Felix Bressart, a renowned comic actor, was a striking figure with his tall stature, prominent nose, toothbrush moustache, and horn-rimmed glasses, giving him an uncanny resemblance to a combination of Groucho Marx and Albert Einstein. Born in Germany, Bressart had a dual career in comedy, with a notable early period on stage and screen in his native country, followed by a highly successful later stint in Hollywood.
Bressart received his training under the esteemed Maria Moissi in Berlin, and began his professional acting career after World War I. He honed his skills in various genres, including political parody, musical comedy, and slapstick farce, performing in prominent theatres in Hamburg, Berlin, and Vienna, including under the direction of the renowned Max Reinhardt.
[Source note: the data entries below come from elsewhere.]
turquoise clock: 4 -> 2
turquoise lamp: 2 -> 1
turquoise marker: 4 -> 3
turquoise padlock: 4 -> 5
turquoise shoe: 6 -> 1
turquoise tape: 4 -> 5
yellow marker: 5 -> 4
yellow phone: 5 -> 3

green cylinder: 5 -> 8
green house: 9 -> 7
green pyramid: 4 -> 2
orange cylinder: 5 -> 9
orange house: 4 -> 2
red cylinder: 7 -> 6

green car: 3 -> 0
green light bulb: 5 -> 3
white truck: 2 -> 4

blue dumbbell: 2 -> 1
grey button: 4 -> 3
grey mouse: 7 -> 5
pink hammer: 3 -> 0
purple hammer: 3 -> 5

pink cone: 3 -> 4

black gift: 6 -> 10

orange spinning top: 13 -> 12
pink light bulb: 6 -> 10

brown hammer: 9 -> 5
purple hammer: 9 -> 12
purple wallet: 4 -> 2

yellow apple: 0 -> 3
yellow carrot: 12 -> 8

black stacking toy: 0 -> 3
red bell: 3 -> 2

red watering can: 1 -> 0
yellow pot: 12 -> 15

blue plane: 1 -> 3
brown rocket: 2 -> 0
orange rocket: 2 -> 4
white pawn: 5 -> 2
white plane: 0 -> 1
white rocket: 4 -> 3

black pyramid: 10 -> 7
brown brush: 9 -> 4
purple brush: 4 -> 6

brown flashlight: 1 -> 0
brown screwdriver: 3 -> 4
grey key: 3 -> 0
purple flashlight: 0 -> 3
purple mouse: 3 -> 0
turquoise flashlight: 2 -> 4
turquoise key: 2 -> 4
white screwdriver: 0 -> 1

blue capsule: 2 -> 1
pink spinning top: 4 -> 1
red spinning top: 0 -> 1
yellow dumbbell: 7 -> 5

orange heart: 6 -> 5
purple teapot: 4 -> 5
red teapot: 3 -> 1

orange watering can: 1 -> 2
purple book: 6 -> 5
By 1933, Bressart had already established himself as a film actor, appearing in popular mainstream movies such as "Three from the Filling Station" (1930) and "Die Privatsekretärin" (1931). However, like many other distinguished actors, he was forced to flee Germany after the Nazi party took power in 1933.
Bressart relocated to the United States, where his connections to fellow émigrés, including Joe Pasternak and Ernst Lubitsch, ensured him steady employment. He joined the regular company of stock players at MGM, where he was quickly typecast, often playing disheveled academics, wistful European philosophers, scientists, and music professors of diverse ethnicity.
One of Bressart's earliest major screen successes was as a Russian commissar in Lubitsch's "Ninotchka" (1939),a performance that earned him a similar role in "Comrade X" (1940). His defining role, a perfect blend of comedy and pathos, was in the classic wartime satire "To Be or Not to Be" (1942),where he played Greenberg, a Jewish member of an acting troupe alongside Carole Lombard and Jack Benny.
Despite his success in films, Bressart managed to maintain a sideline as a doctor of medicine. Unfortunately, he passed away at the age of 57 due to leukemia in 1949.